基于分形理论的空间树状结构形态创构研究
发布时间:2019-01-05 03:34
【摘要】:随着物质条件的不断丰富和生活水平的不断提高,人们对建筑的要求不再仅仅停留在安全、经济和实用层面,人们开始更多的关注建筑的美学价值。树状结构作为仿生建筑的一种,其造型优美,与自然协调统一,受力高效合理,能用较小的杆件支撑起较大的空间,在现代建筑领域有着广阔的应用前景。本文所建立的空间树状结构形态创构方法是一种综合了几何理论和数值分析的高效研究方法。几何理论的应用是指利用分形理论和B样条曲线理论进行初始树状结构的几何创建过程。本文综合考虑树状结构的自相似性和力的传递特性,应用分形理论创构出更贴近自然、符合审美的下部树状支撑,并通过编程实现对初始树状结构拓扑的操控。同时,本文考虑到实际工程中可能存在的复杂内外边界条件,利用拓展的参数化(2m-1)次周期B样条曲线函数,生成多种次数、多条曲线共同围成的闭合光滑平面边界,使上部荷载面造型丰富、灵活多变。
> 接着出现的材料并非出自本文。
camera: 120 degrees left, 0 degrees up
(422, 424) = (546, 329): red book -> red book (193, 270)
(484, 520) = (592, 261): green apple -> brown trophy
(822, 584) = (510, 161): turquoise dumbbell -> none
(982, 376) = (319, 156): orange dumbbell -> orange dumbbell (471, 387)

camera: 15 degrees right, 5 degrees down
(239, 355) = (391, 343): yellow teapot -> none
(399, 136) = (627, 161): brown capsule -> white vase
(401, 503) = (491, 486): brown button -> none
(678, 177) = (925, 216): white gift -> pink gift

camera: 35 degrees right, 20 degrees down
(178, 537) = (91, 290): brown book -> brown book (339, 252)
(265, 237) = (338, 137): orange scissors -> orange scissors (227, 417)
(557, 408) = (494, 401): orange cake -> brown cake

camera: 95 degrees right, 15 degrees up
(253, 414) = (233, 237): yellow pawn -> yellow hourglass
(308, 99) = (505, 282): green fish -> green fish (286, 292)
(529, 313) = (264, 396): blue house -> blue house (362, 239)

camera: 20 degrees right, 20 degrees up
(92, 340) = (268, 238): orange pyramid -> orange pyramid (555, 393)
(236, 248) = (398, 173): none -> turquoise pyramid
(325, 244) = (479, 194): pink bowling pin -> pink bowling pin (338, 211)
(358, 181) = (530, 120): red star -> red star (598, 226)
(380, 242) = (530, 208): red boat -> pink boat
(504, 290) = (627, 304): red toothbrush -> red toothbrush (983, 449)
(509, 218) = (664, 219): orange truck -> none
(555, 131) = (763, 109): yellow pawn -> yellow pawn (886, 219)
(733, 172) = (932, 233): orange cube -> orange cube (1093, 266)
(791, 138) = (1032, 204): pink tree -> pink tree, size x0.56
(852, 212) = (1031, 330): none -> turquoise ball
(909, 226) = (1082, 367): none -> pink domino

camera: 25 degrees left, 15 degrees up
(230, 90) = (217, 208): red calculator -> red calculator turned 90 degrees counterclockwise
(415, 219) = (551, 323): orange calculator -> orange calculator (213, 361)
然后,根据内外边界条件和树状支撑末级分枝的端点位置,利用Delaunay三角剖分原理对上部荷载面进行网格划分,以方便对整体结构进行有限元计算和分析。其次,对已有的初始树状结构进行数值分析,提出了空间树状结构形态创构问题的数学模型。节点位置和单元布置分别决定了结构的形状和拓扑,而结构的形状和拓扑又决定了结构的力学性能。故本文树状结构优化模型是以节点位置和单元拓扑为自变量,通过节点移动和单元增减,最终实现应变能最小的目标函数,得到受力高效合理的树状结构。其中,节点移动又分为下部自由节点移动和上部约束节点移动两方面。在此基础上,通过截面优化达到材料高效利用的目的,使该方法更具工程经济性。初始结构的几何创建是结构形态创构的第一步,初始模型的合理与否对进化过程和最终形态有着深远影响,是寻求“良好建筑结构形态”的关键步骤。本文提出的初始树状结构的几何创建方法操作简单,便于根据建筑条件进行修改,生成的建筑边界灵活多变,树状支撑造型美观,传力高效合理。应变能是结构的状态量,它是指结构在外力作用下以应力和应变的形式储存在结构内部的势能。在相同的静力荷载作用下,结构刚度越大,所产生位移越小,结构应变能也越小,此时结构内力主要以轴力为主,因此应变能这一标量能很好的体现出结构的整体刚度和荷载传递效率。本文通过多个算例论述了以应变能为目标函数的合理性,并对各个算例进行分析得到空间树状结构的形态特征和力学特征,为树状结构的设计及工程应用提供依据。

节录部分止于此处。